Sunderland: are we done for this time or do you see some lingering reason to believe in another great escape?
Sorry but you have been the poorest team I’ve seen this season and there doesn’t seem to have been money available to gamble in the January transfer window. I have some sympathy for Moyes who it seems hasn’t been given the transfer funds he thought were going to be made available and he must reflect on how his career trajectory has declined since he was on a nice little number at Everton (Sean Dyche, take note!)
Anyone in our team you’d take at Burnley?
Jermain Defoe, although it’s a bit fanciful to think we could fit him into our wage structure, and Jordan Pickford definitely. Lamine Kone possibly, given Keane’s likely departure.
Duncan: ‘but could we afford his wages?’
What will be the bottom three and where will our clubs finish if not in it?

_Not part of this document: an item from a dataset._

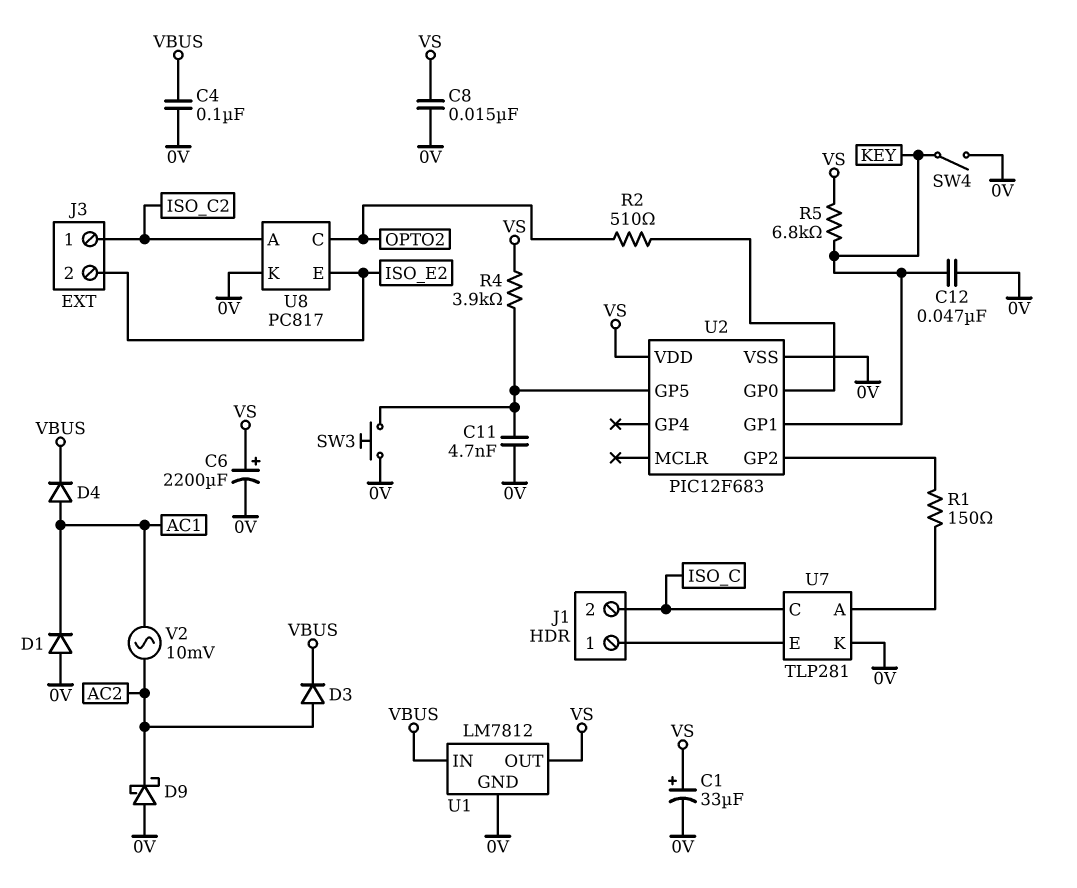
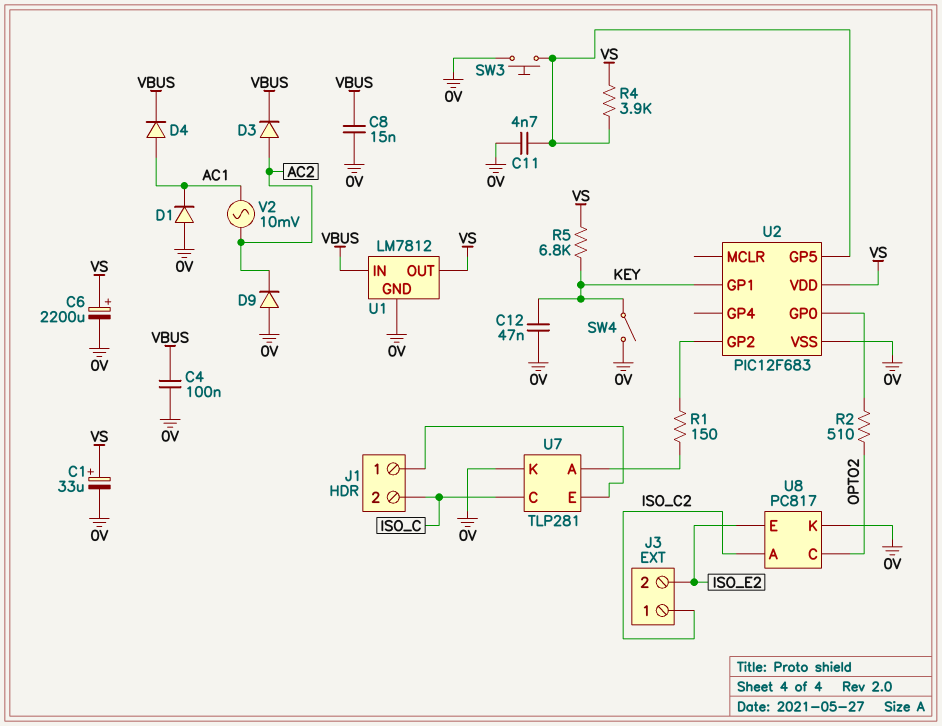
C8: 15nF (0V, VS) -> 15nF (0V, VBUS)
D9: schottky (A 0V, K AC2) -> diode (A 0V, K AC2)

I’ll say Sunderland, Middlesbrough and Crystal Palace. Palace are assumed to be recovering after a couple of wins and, with Allardyce in charge, nobody seems to be tipping them to go down. However they still have to visit Chelsea, Liverpool, Manchester City and Manchester United so I’ll buck the trend and say that Hull will stay up by the skin of their teeth at Palace’s expense and we’ll be one place higher in 16th.
Less important, the top four?
Chelsea, Man City, Spurs, Arsenal
Are you bothered about the Chinese takeaway (snapping up so many of Europe’s top stars)?
No……er, should I be?
Best ref, worst ref?
Best – Michael Oliver and for us, Martin Atkinson. We have won only four away games ever in the Premier League and Atkinson has refereed three of them. Worst – with apologies because he’s fresh in my mind having taken charge of our game at Anfield – Craig Pawson. I’m not accusing him of inconsistency particularly, but his style seems to be to give fouls for the slightest physical contact so removing any flow from the game.
Will you be at the game and what will be the score?
Yes I will be there. Sunderland are into must–win territory, so I think Burnley will have to play well to take anything from the game. I’ll say 1-1.which would be a good result for us. I know the league table looks fine for us at the moment, but I sense that there will be one or two of our number getting a little twitchy if we lose this one.
Jake wants answers …Duncan Sutcliffe on himself:
I live in Todmorden, nine miles from Burnley, where most with an interest in football support the Clarets. I worked in banking in Bradford and Leeds for 36 years but these days I work in a local school office on a part time basis. I’m not too far away from 50 years of going to the Turf and seen some real ups and downs in that time, eight promotions, eight relegations and I’ve watched Burnley teams in 1st and 92nd place in the League. The best cup wins I’ve seen were the 4-1 win at Tottenham in the League Cup Quarter Final of 1983, and at home to Tottenham in the 2009 League Cup Semi Final when we won 3-0 after 90 minutes only to go out on the away goals rule after extra time. Against that I’ve now seen us lose FA Cup ties twice as a top tier club at home to non league opposition, Wimbledon in 1975 and Lincoln in 2017.